You don’t have to be born with math skills; solving problems is a matter of studying and motivation.
That may not seem like such a surprise, but it’s become easy to say ‘I just can’t do math.’ While some element of math achievement may be linked to natural inborn intelligence, when it comes to developing skills during high school, motivation and math study habits are much more important than IQ, according to a new study.
“It’s not how smart we are; it’s how motivated we are and how effectively we study that determines growth in math achievement over time,” says Kou Murayama, a post-doctoral psychology researcher at University of California Los Angeles and lead author of the study published in the journal Child Development.
Murayama and his colleagues studied math achievement among roughly 3,500 public school students living in the German state of Bavariain. The German students were tracked from the fifth grade through the tenth grade and given an annual (grade-appropriate) standardized math exam every year. The kids were also given an IQ test, and asked about their attitudes toward math.
In particular, the psychologists were interested in how much the adolescents believed that math achievement was something within their control, and whether the kids were interested in math for its own sake.
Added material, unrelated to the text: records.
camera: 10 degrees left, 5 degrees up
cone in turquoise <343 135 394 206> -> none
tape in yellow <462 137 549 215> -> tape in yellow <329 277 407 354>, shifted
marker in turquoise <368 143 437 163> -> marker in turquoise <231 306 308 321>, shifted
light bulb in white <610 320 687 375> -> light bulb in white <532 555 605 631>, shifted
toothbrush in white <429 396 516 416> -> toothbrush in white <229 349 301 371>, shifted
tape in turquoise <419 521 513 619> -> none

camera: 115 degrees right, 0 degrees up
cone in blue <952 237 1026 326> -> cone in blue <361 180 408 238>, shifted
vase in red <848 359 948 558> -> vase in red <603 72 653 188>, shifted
They also asked the students about study strategies, such as whether they would try to link concepts together when learning new material, or simply try to memorize the steps to typical problems.
To their surprise, the researches found that IQ does not predict new learning — in other words, intelligence as measured by the IQ test does not indicate how likely students are to pick up new concepts or accumulate new skills. While children with higher IQs did have higher test scores from the beginning of the study, how much new material the kids learned over the years was not related to how smart they were, at least not once demographic factors were taken into account.
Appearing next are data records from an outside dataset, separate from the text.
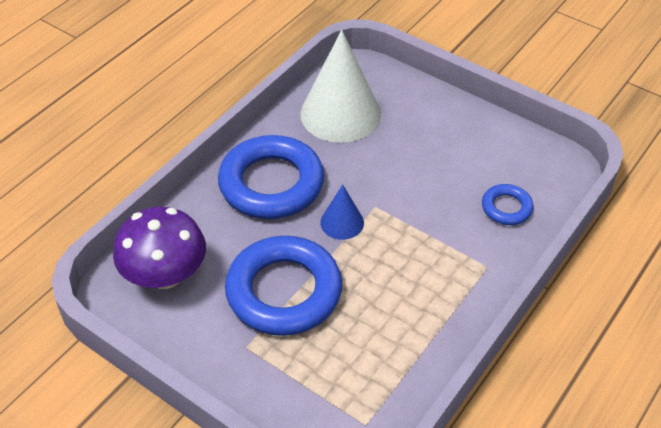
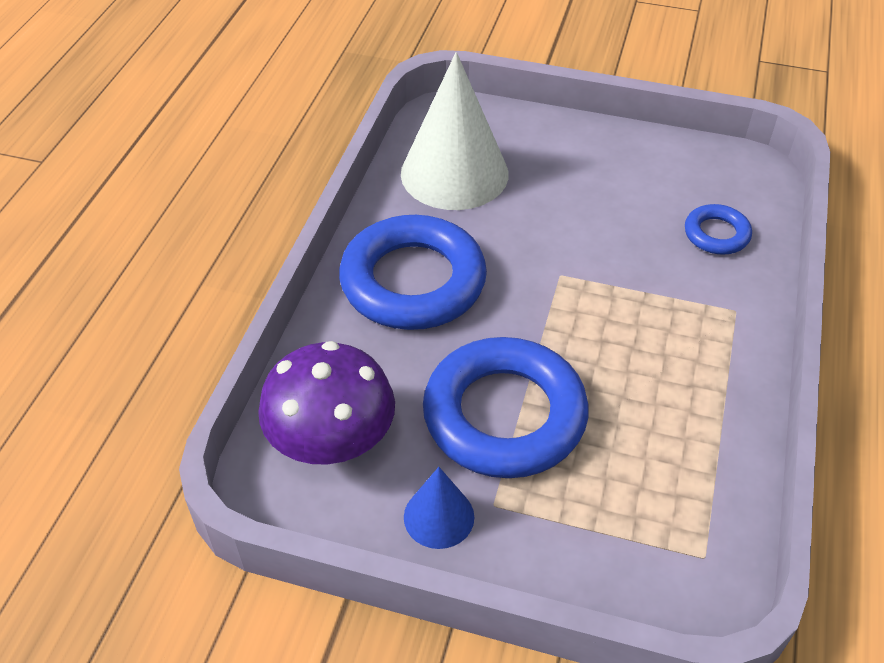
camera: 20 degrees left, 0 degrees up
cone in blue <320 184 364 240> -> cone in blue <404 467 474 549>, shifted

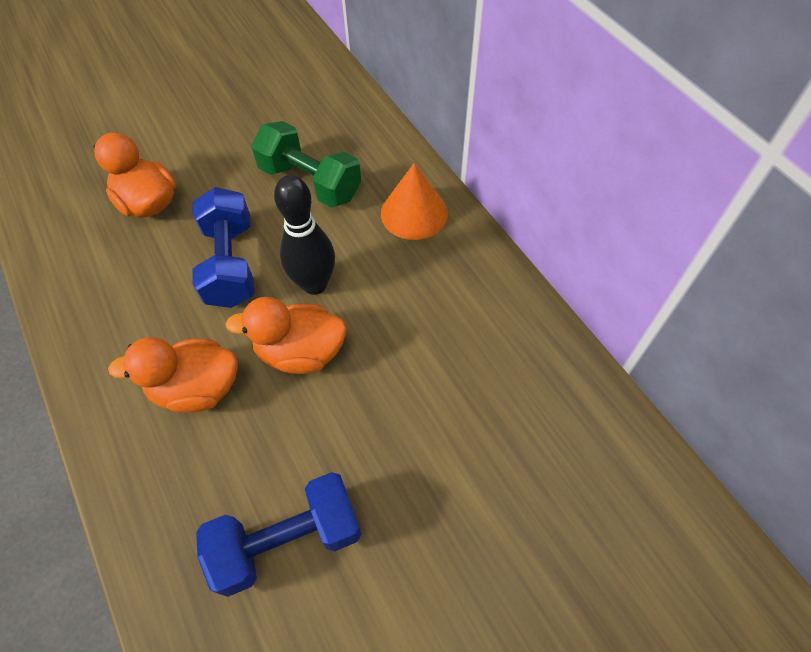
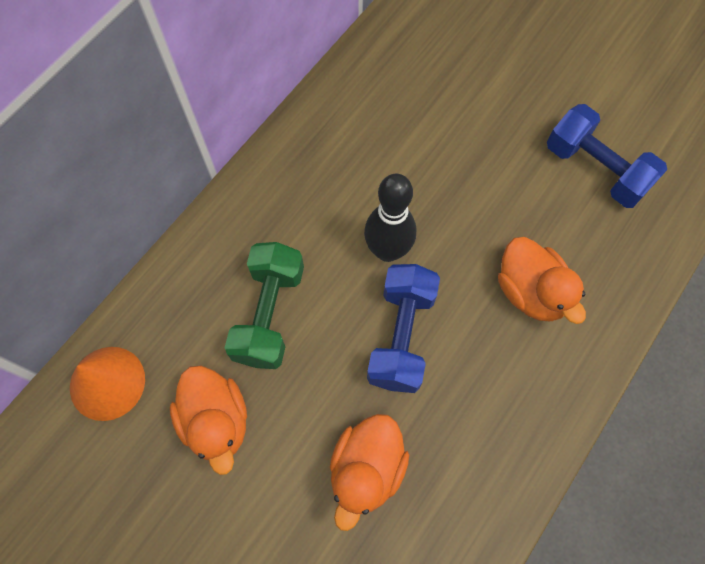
camera: 115 degrees left, 10 degrees up
cone in orange <381 163 448 240> -> cone in orange <70 347 145 421>, shifted
dumbbell in blue <193 187 255 308> -> dumbbell in blue <367 264 440 393>, 45 degrees counterclockwise
duck in orange <225 297 347 374> -> duck in orange <170 366 247 475>, shifted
“Students with high IQ have high math achievement and students with low IQ have low math achievement,” Murayama says. “But IQ does not predict any growth in math achievement. It determines the starting point.”
So the children who improved in math over the years were disproportionately those who said they “agreed” or “strongly agreed” with statements such as, “When doing math, the harder I try, the better I perform,” or “I invest a lot of effort in math, because I am interested in the subject”– even if they had not started out as high-achieving students. In contrast, kids who said they were motivated purely by the desire to get good grades saw no greater improvement over the average. As for study strategies, those who said they tried to forge connections between mathematical ideas typically improved faster than kids who employed more cursory rote-learning techniques.
While not entirely surprising — it makes sense that more motivated students would do better and that those who put in more effort to learn would see better results — the findings provide reassuring confirmation that academic success is not governed by a student’s cognitive abilities alone. Instead, students who want to learn math and who work at it may find they make faster gains and learn better than students who are bright but less motivated.
That’s encouraging not just for students, but for schools as well, says Murayama. He notes that it’s not clear how generalizable the results from the German school system are to other nations, but he is intrigued enough by the results to investigate different instructional styles that teachers and parents may use to inspire kids to learn. While certain intelligence traits seem to be based in genetics and and therefore hard to change, previous research suggests that motivation is not innate, but largely learned. Even, it seems, when it comes to math.